Perkuat Pembinaan Pencak Silat, Pemkab Sambas Dukung Pengembangan Prestasi Olahraga Daerah
Sambas, PPID – Pemerintah Kabupaten Sambas terus mendorong penguatan pembinaan olahraga daerah, termasuk cabang olahraga pencak silat yang dinilai memiliki potensi besar dalam melahirkan atlet berprestasi.
Dukungan tersebut salah satunya diwujudkan melalui hadirnya Wakil Bupati Sambas, H. Heroaldi Djuhardi Alwi, S.T, M.T, mewakili Bupati Sambas dalam Pelantikan Pengurus Ikatan Pencak Silat Indonesia (IPSI) Kabupaten Sambas Masa Bakti 2026–2030 yang digelar di Aula Diklat BKPSDMAD Kabupaten Sambas, Sabtu (5/9/2026).
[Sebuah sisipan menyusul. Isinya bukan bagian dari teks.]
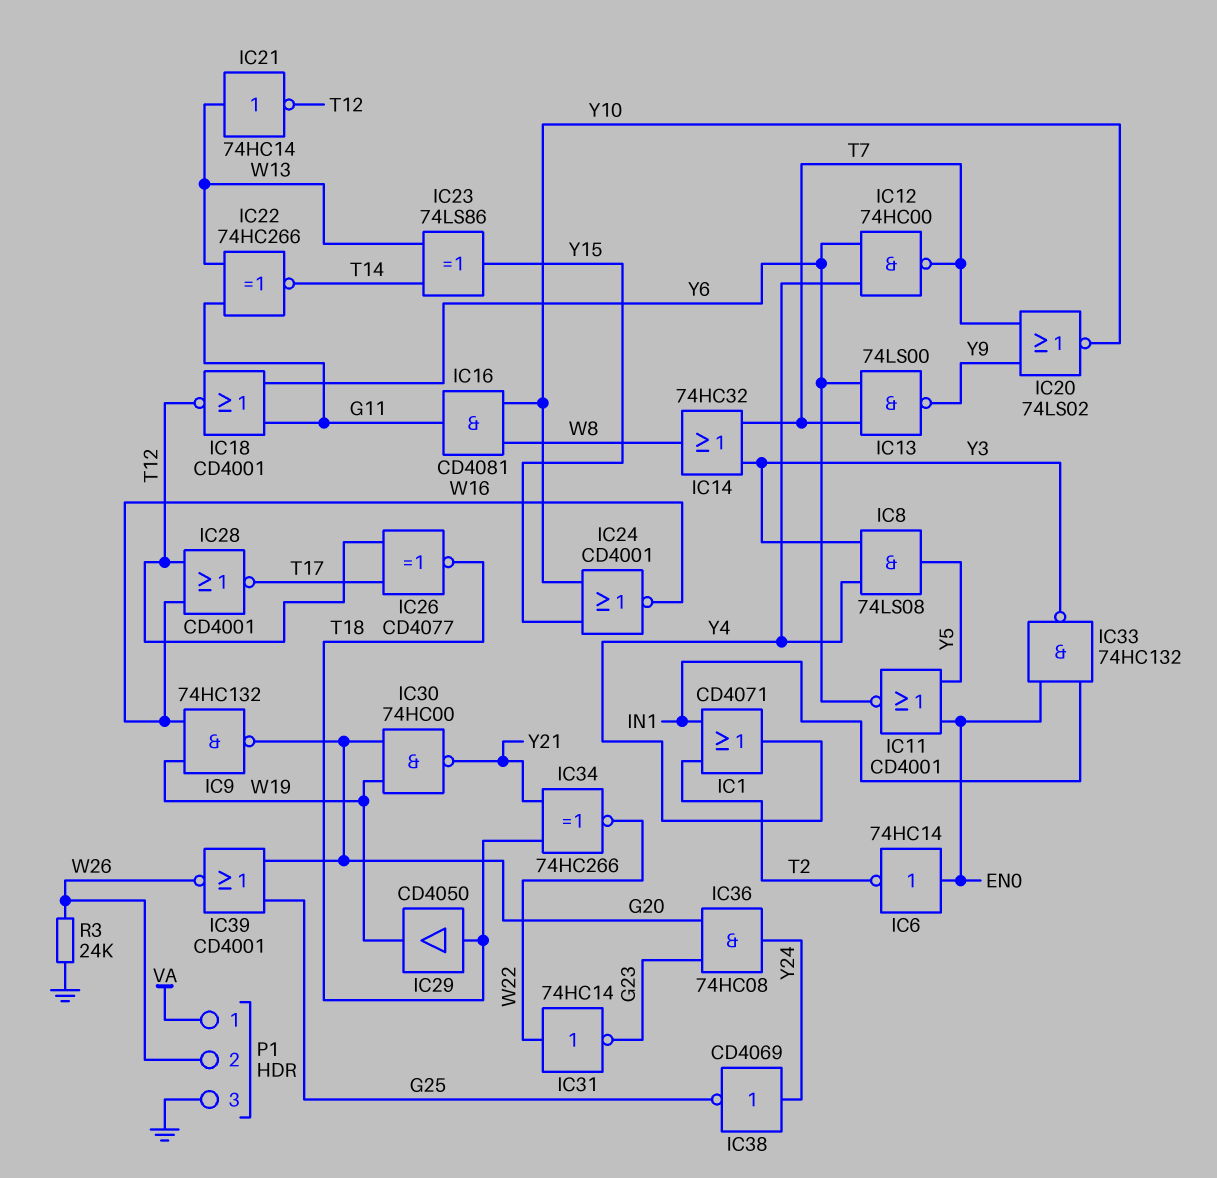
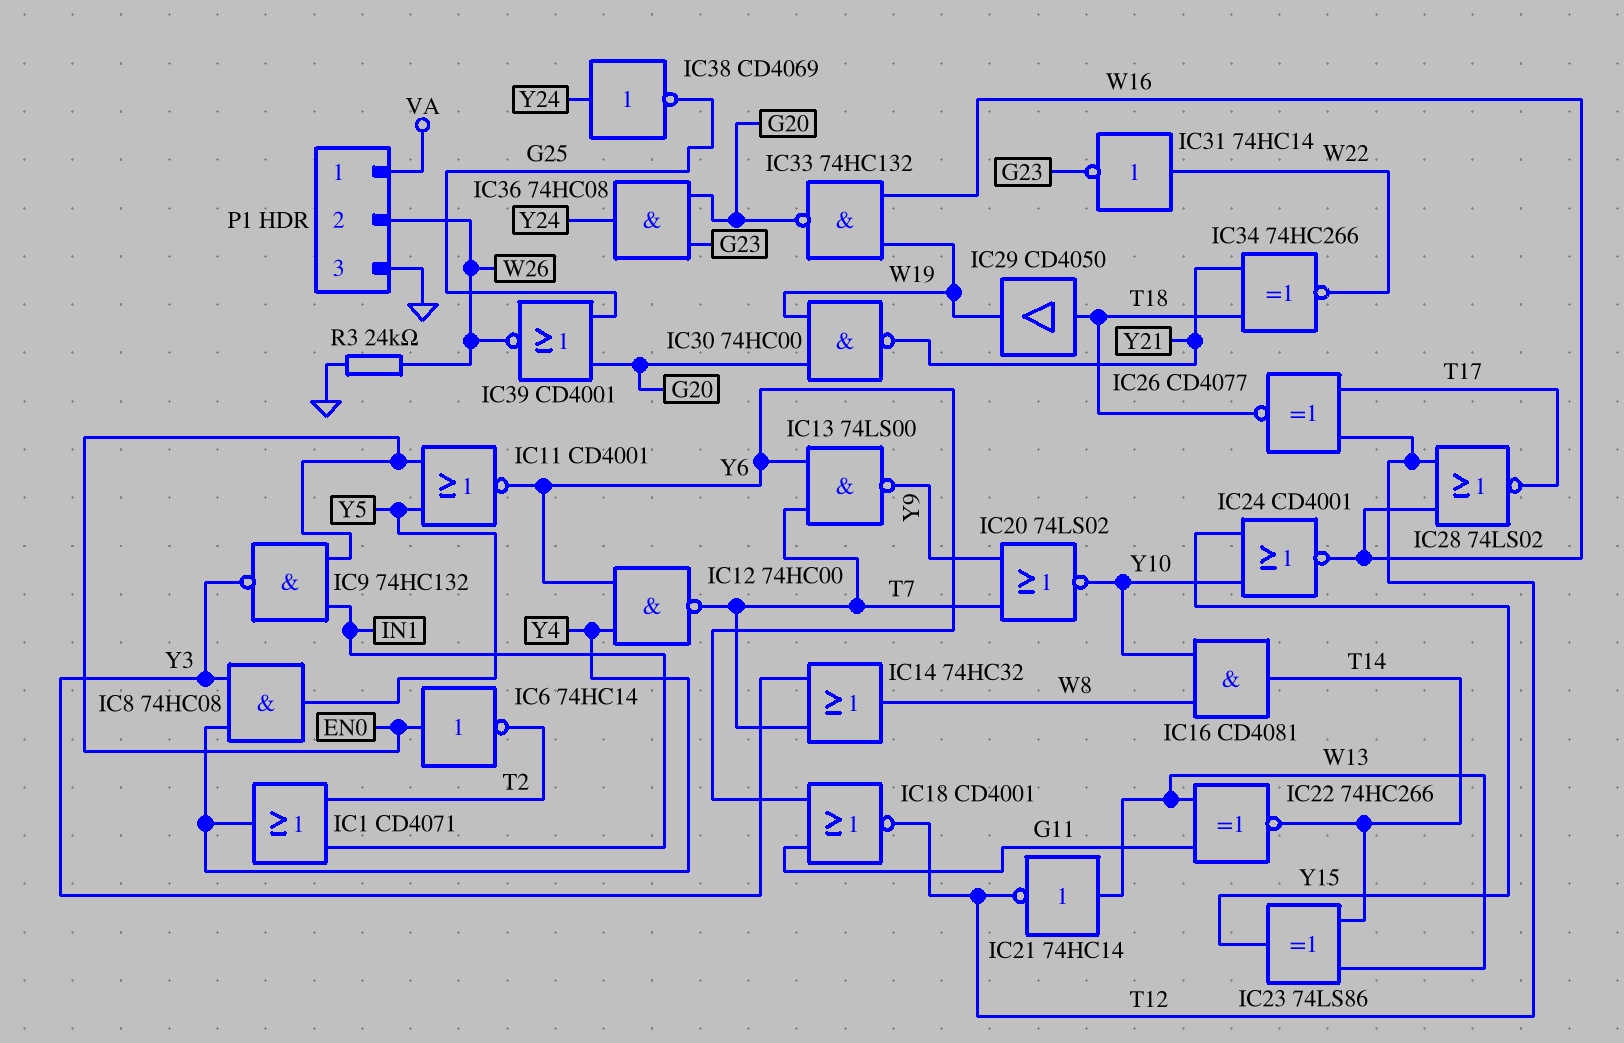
IC8: AND 74LS08 (in Y3, in Y4, out Y5) -> AND 74HC08 (in Y3, in Y4, out Y5)
IC9: NAND 74HC132 (in W16, in W19, out G20) -> NAND 74HC132 (in EN0, in IN1, out Y3)
IC16: AND CD4081 (in W8, in Y10, out G11) -> AND CD4081 (in W8, in Y10, out T14)
IC28: NOR CD4001 (in T12, in W16, out T17) -> NOR 74LS02 (in T12, in W16, out T17)
IC33: NAND 74HC132 (in EN0, in IN1, out Y3) -> NAND 74HC132 (in W16, in W19, out G20)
Sebelum pelantikan, pada pagi hari yang sama telah dilaksanakan Musyawarah IPSI Kabupaten Sambas. Dalam musyawarah tersebut, Alwindo Djuhardi Alwi, S.T., terpilih sebagai Ketua IPSI Kabupaten Sambas Masa Bakti 2026–2030.
Dalam kesempatan tersebut, Alwindo menyampaikan harapannya agar ke depan atlet-atlet pencak silat Kabupaten Sambas mampu menorehkan prestasi yang membanggakan dan mengharumkan nama daerah.
Untuk mewujudkan hal tersebut, ia menekankan pentingnya dukungan, saran, masukan, serta kekompakan seluruh perguruan pencak silat dalam memberikan pembinaan dan pendidikan yang bermutu kepada para atlet.
Sementara itu, Wakil Bupati Sambas, H. Heroaldi Djuhardi Alwi, mengatakan bahwa menjadi bagian dari kepengurusan IPSI merupakan sebuah amanah yang membutuhkan keseriusan dalam mengembangkan pencak silat di Kabupaten Sambas.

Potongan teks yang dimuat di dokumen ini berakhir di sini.